The precursor gas nozzle 312a is connected to a precursor gas source (not shown) via a pipe, a flow controller, and the like (not shown). As a separation gas, a silicon containing gas or a metal containing gas may be used, for example. The precursor gas nozzle 312a has a plurality of outlet holes (not shown) facing toward the rotary table 321 and arranged at spaced intervals in the longitudinal direction of the precursor gas nozzle 312a. The area under the precursor gas nozzle 312a is a precursor gas adsorption region P1 for adsorbing a precursor gas to a substrate W.

The reactant gas nozzle 312b is connected to a reactant gas source (not shown) via a pipe, a flow controller, and the like (not shown). As a reactant gas, an oxide gas or a nitride gas may be used, for example. The reactant gas nozzle 312b has a plurality of outlet holes (not shown) facing toward the rotary table 321 and arranged at spaced intervals in the longitudinal direction of the reactant gas nozzle 312b. The area under the reactant gas nozzle 312b is a reactant gas supply region P2 in which the precursor gas adsorbed to the substrate W in the precursor gas adsorption region P1 is oxidized or nitrogenized.

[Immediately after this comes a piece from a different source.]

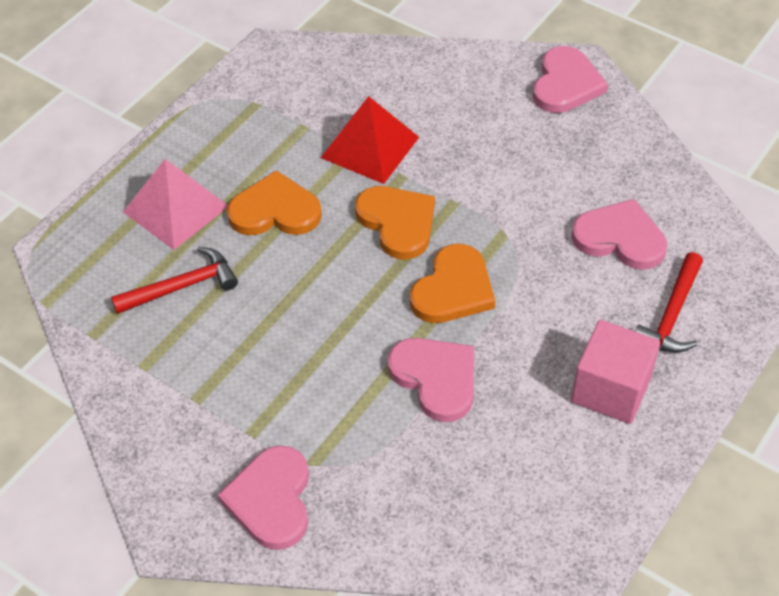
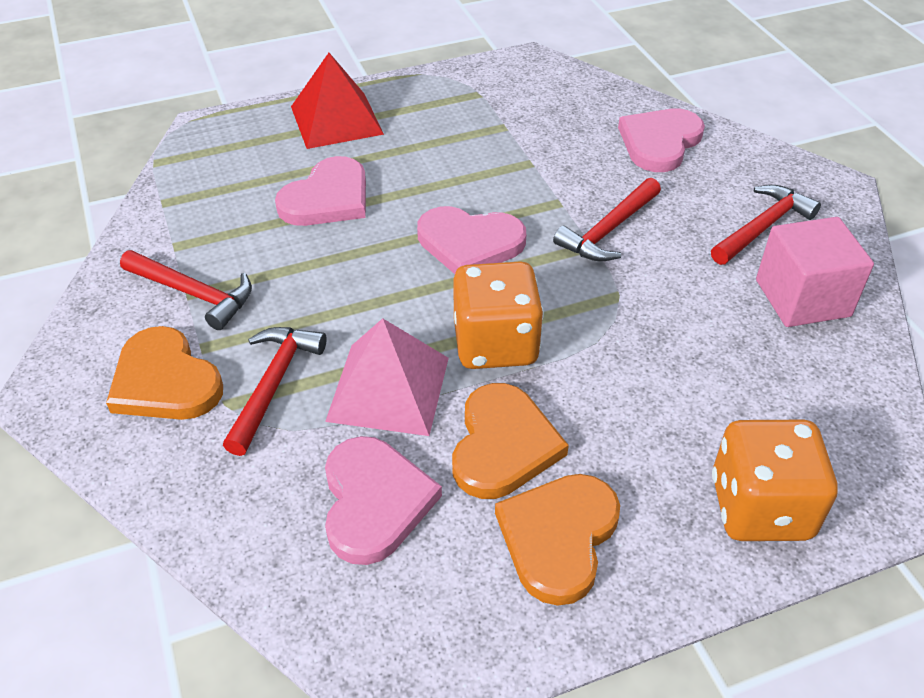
orange dice: 0 -> 2
red hammer: 2 -> 4

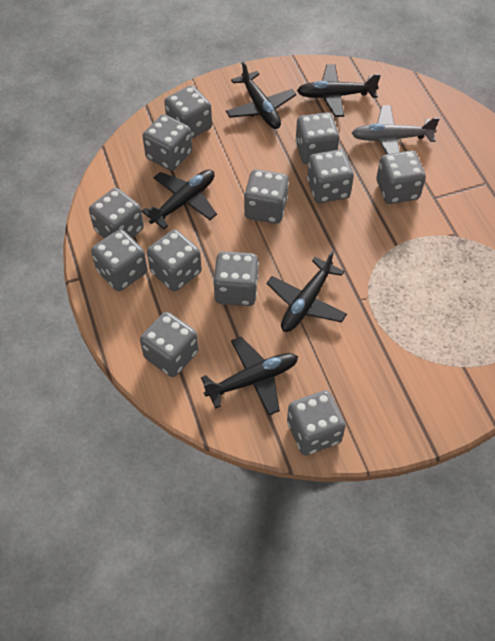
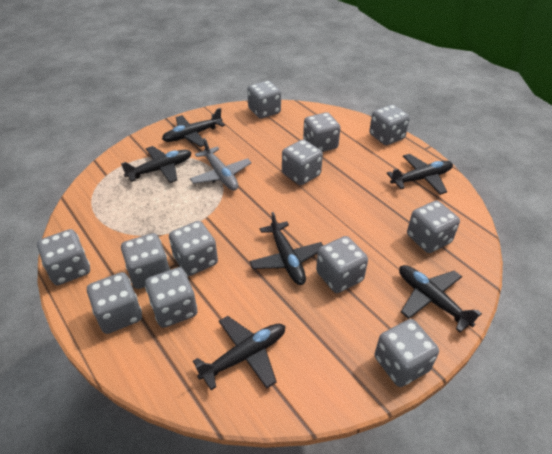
black plane: 5 -> 6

The separation gas nozzles 312c and 312d are each connected to a separation gas source (not shown) via a pipe, a flow controlling valve, and the like (not shown). An inert gas such as argon (Ar) gas or nitrogen (N₂) gas may be used as a separation gas, for example. The separation gas nozzles 312c and 312d each have a plurality of outlet holes (not shown) facing toward the rotary table 321 and arranged at spaced intervals in the longitudinal direction of the separation gas nozzles 312c and 312d.

As illustrated in FIG. 3, two circle sector parts 317 are provided in the vacuum chamber 311. The circle sector parts 317 are mounted on the back surface of the top plate 311b to protrude toward the rotary table 321 so as to constitute separation regions D together with the respective separation gas nozzles 312c and 312d. The circle sector parts 317 each have a fan-shaped plane shape with the distal end thereof being arc-shaped and the proximal end being connected to a protrusion 318, and are each disposed such that the arc-shaped distal end closely follow the inner perimeter wall of the body 311a of the vacuum chamber 311.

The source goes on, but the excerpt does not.